Comment (3) Please confirm the term of the Fund.
Response: The Fund’s term will be twelve (12) years, subject to the ability of the Board to extend the term as described in the Prospectus. Pre-effective Amendment No. 3 will reflect this change.
Fee and Expense Table
Comment (4) Please complete the Fee and Expense Table and Example.
Response: The Fee and Expense Table and Example, in the form to be included in Pre-Effective Amendment No. 3, is attached as Exhibit A. Exhibit A also includes the leverage table and seed audit financial statements in the form to be included in Pre-Effective Amendment No. 3.
Comment (5) Please confirm how expenses of the Subsidiary will be reflected in the fee and expense table.
Response: There is no certainty that the Fund will form any Subsidiaries. To the extent that one or more Subsidiaries are formed in the future, such entities will be taxed as corporations. Accordingly, all fees and expenses that are directly attributable to the organization and ongoing operation of a Subsidiary are reflected at the Subsidiary level and impact the income and net profit of the Subsidiary, and therefore, the valuation of such entity. Fees and expenses of the Subsidiary do not directly flow through to the fee and expense table of the Fund. To the extent that a Fund incurs various expenses based on Managed Assets, assets attributable to the Subsidiary would be taken into account.
Comment (6) Please confirm whether tax expenses of the Subsidiary will be reflected in the fee and expense table.

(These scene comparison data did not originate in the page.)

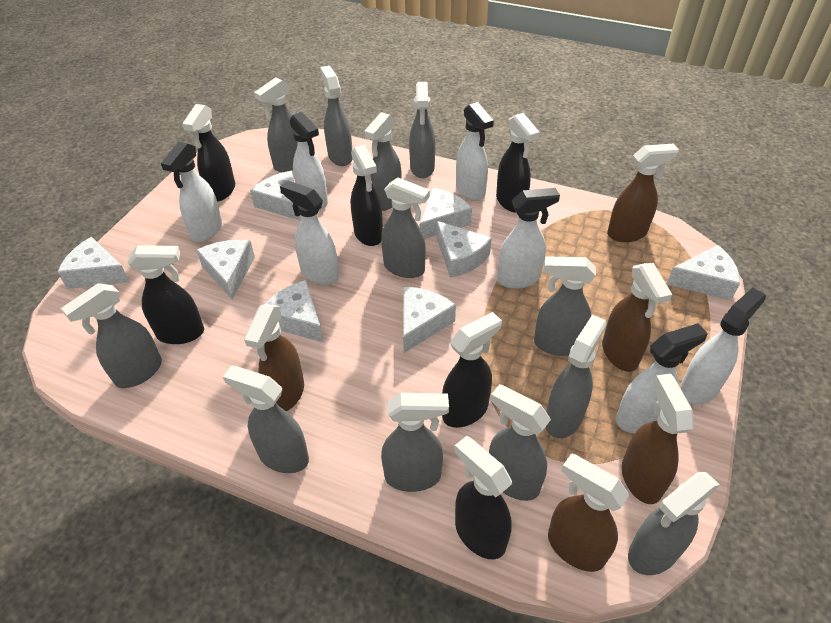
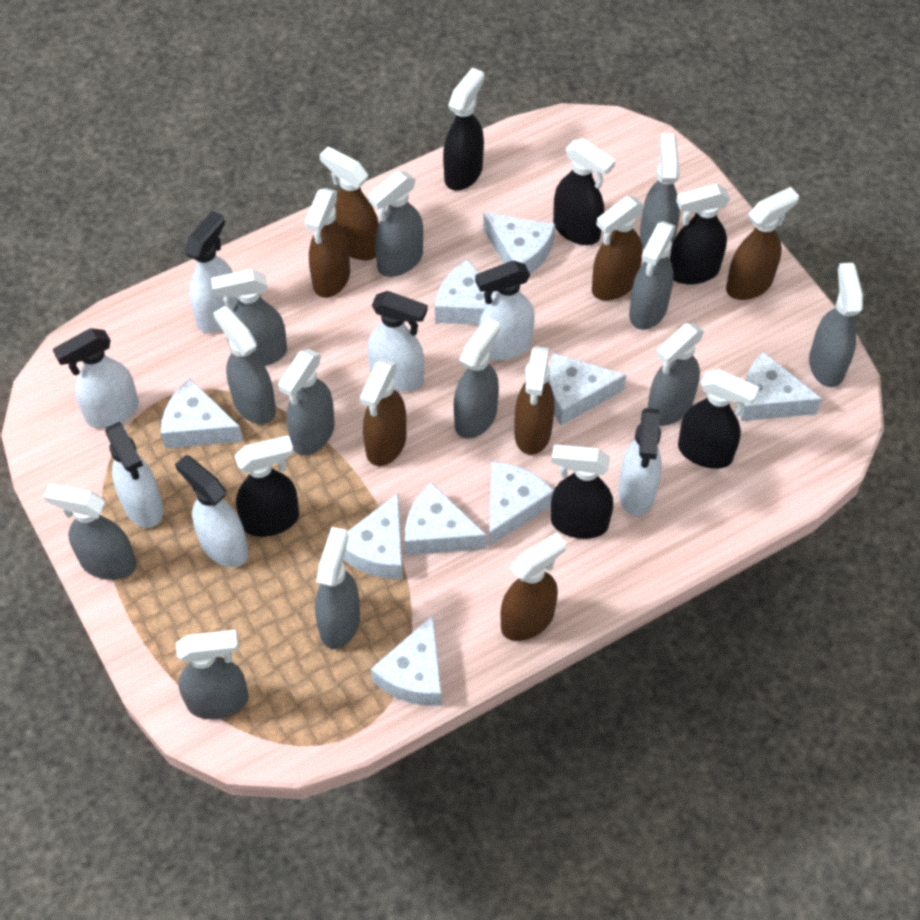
brown spray bottle: 5 -> 7
white cheese: 8 -> 9

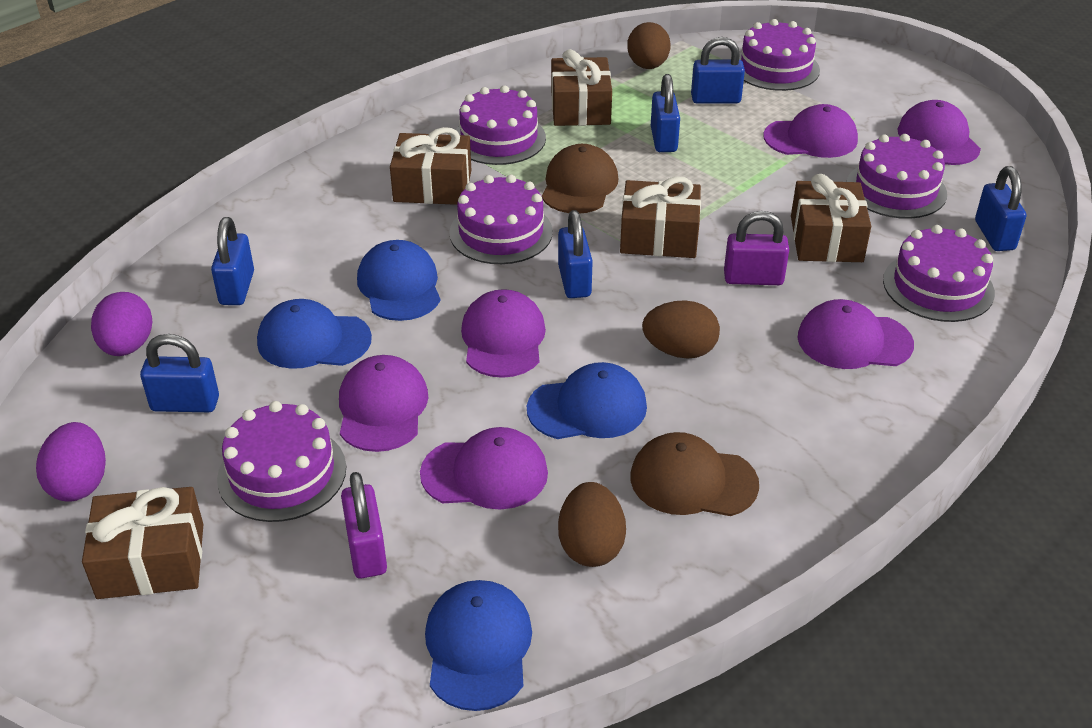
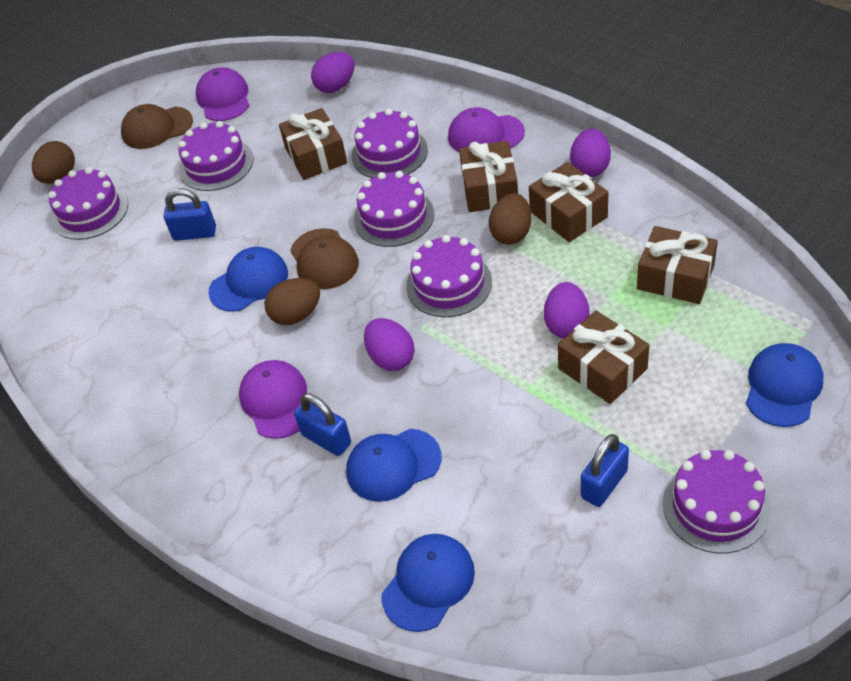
blue padlock: 6 -> 3
purple cap: 6 -> 3
purple egg: 2 -> 4
purple padlock: 2 -> 0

Response: As set forth in Response (5) above, all expenses of the Subsidiary, including taxes, will reduce the income and net profit of the Subsidiary and do not flow through as expenses of the Fund.
Comment (7) Please state the costs of leverage through borrowing and the costs of leverage through preferred shares in separate line items.
Response: The Fund initially intends to engage in leverage solely through borrowings. Accordingly, the reference to preferred shares has been removed and assumptions regarding the amount and cost of leverage are set forth in a footnote to the Fee and Expense Table.
U.S. Securities and Exchange Commission
February 8, 2019
Page 3
Comment (8) Footnote 4 references an expense waiver; however, the Registration Statement does not include a description of the waiver arrangement. Please confirm whether there will be a waiver in effect.
Response: The Fund confirms that the Adviser will waive its investment advisory fee in an amount equal to 0.25% of Managed Assets during the first year of operations.
Comment (9) Please remove Footnote (3) to the Fee and Expense Table or move it to its previous location in the section captioned “Leverage.”
Response: The Fund has moved the table based on Managed Assets to the section captioned “Leverage” at page 57, which is attached as Exhibit A.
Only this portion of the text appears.